There would be no storybook ending in Pyeongchang, just a 15th-place finish on Sunday afternoon. But Ligety’s story and his status among America’s skiing greats cannot be diminished.

Two Olympic golds. Twenty-five World Cup wins. Fifty-one World Cup podiums. The first ski racer to win three straight world titles in giant slalom.

Ligety wasn’t thinking about all of that this week.

“Right now, in the midst of my career, I don’t think about legacy,” he said.

Let his teammates do it for him then.

Bode Miller was stronger in all disciplines. Mikaela Shiffrin may in short order become the country’s greatest ever. But Ligety should be mentioned among the best to ever ski for Team USA.

“I think Ted could be argued as one of the best American skiers who’s out there,” American skier Ryan Cochran-Siegle said. “His style and his technique is pretty unbelievable.”

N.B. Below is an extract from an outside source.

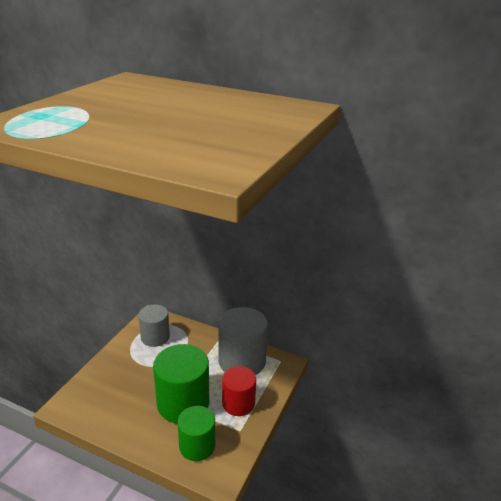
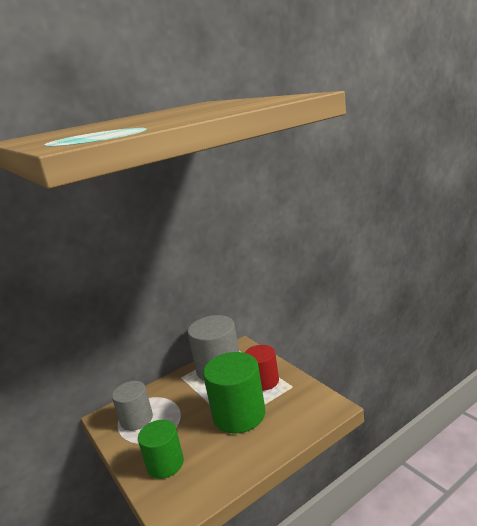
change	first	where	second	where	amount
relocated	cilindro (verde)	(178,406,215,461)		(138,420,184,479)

Ligety will finish out this World Cup season and plans to race again next year. But another Olympics? Just getting to Pyeongchang has been a battle.

Ligety has been competing since he was a teen and it has started to catch up with his body. He has torn his ACL, a muscle in his hip. He has herniated discs and needed back surgery to deal with a nerve issue that sent shooting pain down his legs.

“The one thing that’s truly remarkable with Ted is he is an absolute competitor who hates to lose,” alpine ski coach Sasha Rearick said. “He will do everything he can, put 100-percent effort, into getting better every day. That’s what’s helped him get back to these Olympics.”

As he stood at the top of the hill for his final run in Pyeongchang, Ligety said, he did not want to consider it could be the last of a career defined by Olympic rings and gold.

“The Olympics is the big show, for sure,” he said later. “That’s what everybody looks forward to be able to race. In the U.S., that’s what gets the attention. It’s only natural to think about that here. I don’t know if I’m going to keep going for another four years.”

As such, Ligety appears to have appreciated these Games. He has shared these moments with his wife, Mia, who has traveled with him on the World Cup circuit this season. He laughs as he talks about his young son, Jax, climbing over furniture and tearing up hotel rooms.

“When you have a family and stuff like that, it kind of changes your perspective,” he said. “We’ll see how it goes there. There are other priorities than just ski racing.”

Four years ago, Ligety was shouldered with the pressure of being a gold-medal favorite. This time around, he was more relaxed, the cool veteran in the car when he and his teammates took a wrong turn on a Korean highway and nearly missed the start of the opening ceremony.

“As a little kid, I never would have imagined being here and being able to do this as long as I have, and done as well as I have done,” Ligety said this week. “I’m just super excited to here on this stage.”

It may very well have been the last time.